5) "From the foundation of the world." (apo kataboles) "Things having been concealed from the foundation, or down casting, of the world." The establishment of the church as a New Covenant witnessing and service agency was foreknown and purposed of God from the foundation of the world. The church is not an after-thought of God, after Israel fell away.

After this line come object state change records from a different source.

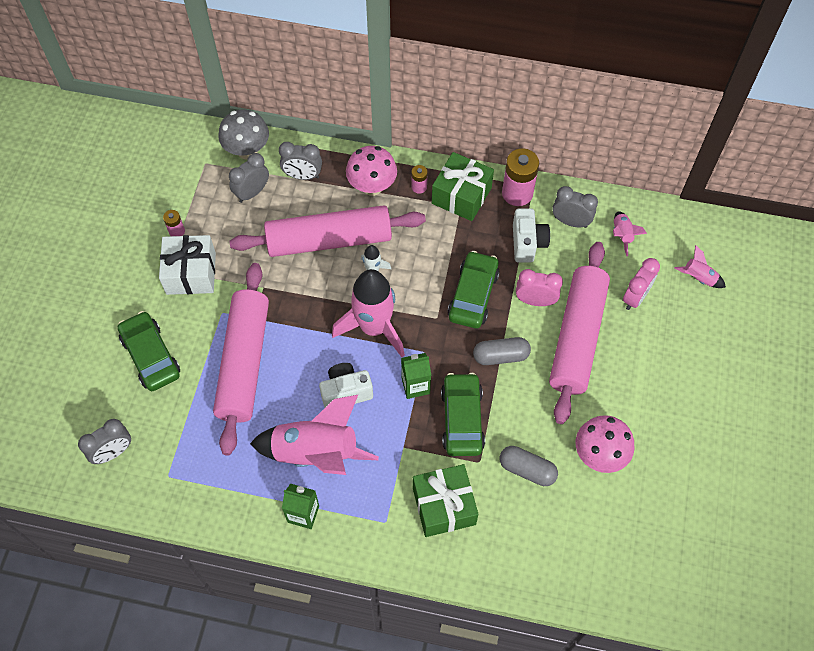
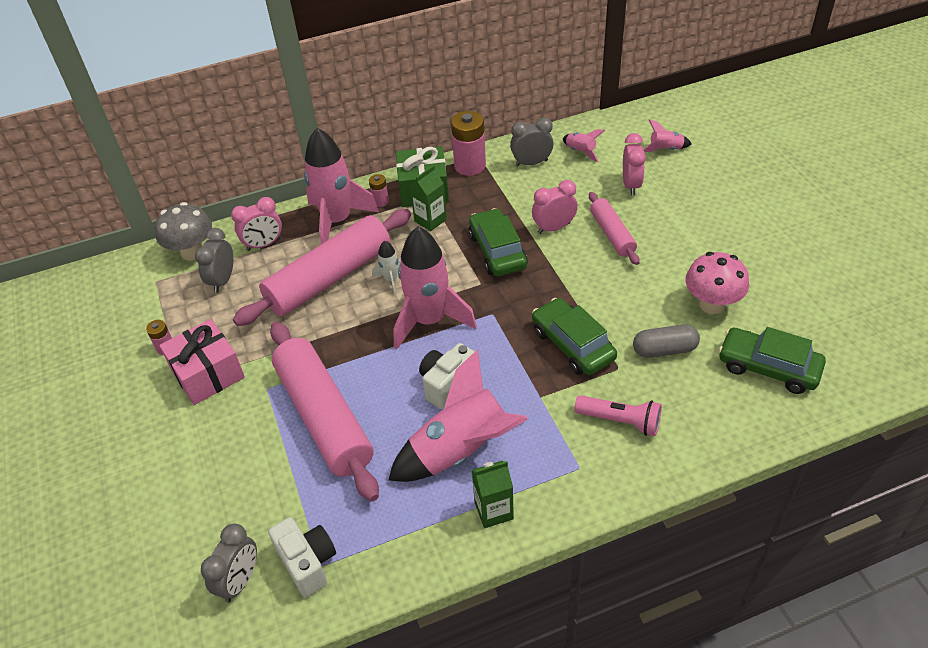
camera: 30 degrees left, 15 degrees down
(151, 356) = (217, 467): green car -> green car (768, 367)
(191, 273) = (208, 374): white gift -> pink gift
(303, 176) = (264, 244): grey clock -> pink clock
(372, 186) = (337, 221): pink mushroom -> pink rocket
(415, 385) = (507, 343): green carton -> green carton (430, 220)
(444, 506) = (620, 421): green gift -> pink flashlight
(501, 356) = (562, 281): grey capsule -> none
(527, 243) = (510, 193): white camera -> white camera (308, 563)
(577, 337) = (612, 234): pink rolling pin -> pink rolling pin, size x0.53

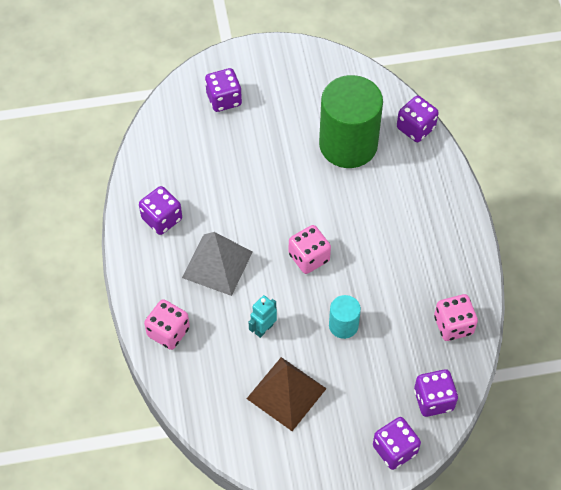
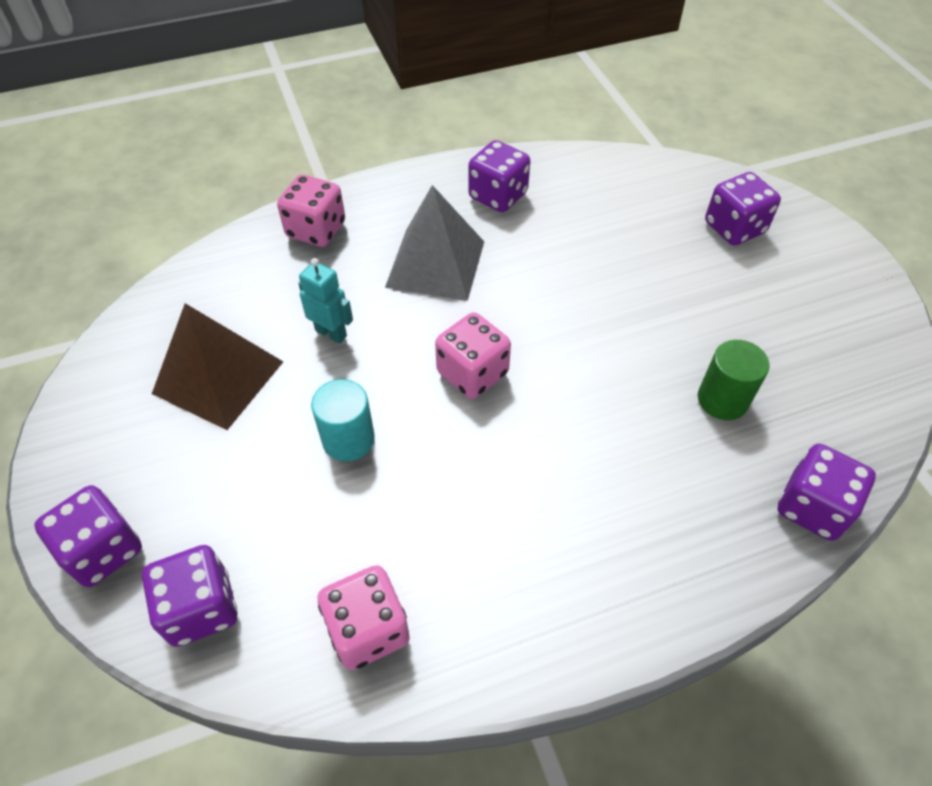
camera: 80 degrees right, 5 degrees down
(348, 144) = (722, 399): green cylinder -> green cylinder, size x0.47

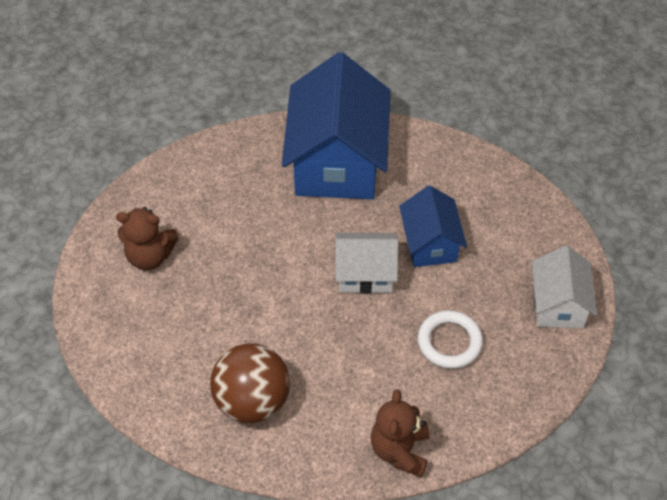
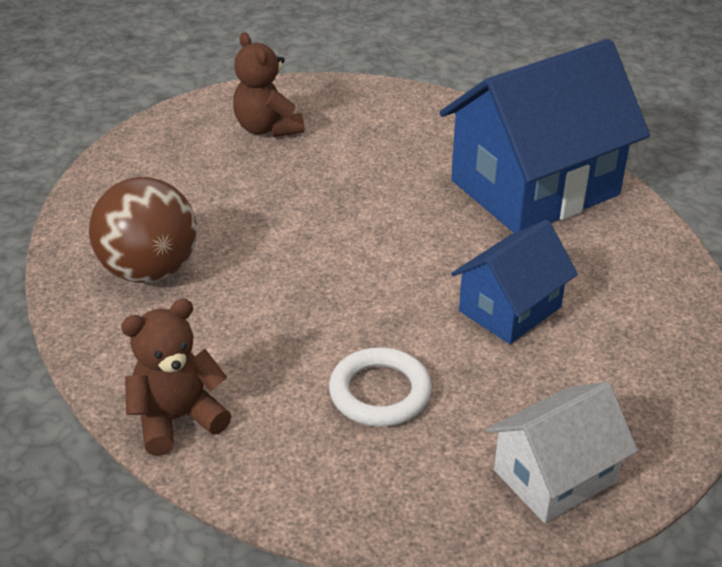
camera: 55 degrees right, 15 degrees down
(365, 273) = (405, 277): white house -> none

The Old Testament prophets alluded to it as, a) a handful of corn, b) a Kingdom established by the God of Heaven, and c) the flock of the Shepherd, Psalms 72:16; Daniel 2:44-45; Zechariah 13:7; Matthew 26:31.
THE SECOND PARABLE EXPLAINED V. 36-43
1) "Then Jesus sent the multitude away," (tote apheis tous ochlous) "Just then Jesus upon dismissing the crowds," releasing them, or sending them away from Him and His disciples, Matthew 13:1-11.
2) "And went into the house" (eis ten oikian) "Went into the residence," the place He normally resided in Capernaum, from which He had come upon entering the ship, from which deck He spoke the four former parables to them, Matthew 13:1-35.
3) "And his disciples came unto him, saying," (kai proselthon auto hoi malhetai autou legontes) "And his disciples approached (or came to) him there, repeatedly saying," requesting Him in privacy, as earnest students in the spirit and of the letter of the word of prophecy of the Old Testament.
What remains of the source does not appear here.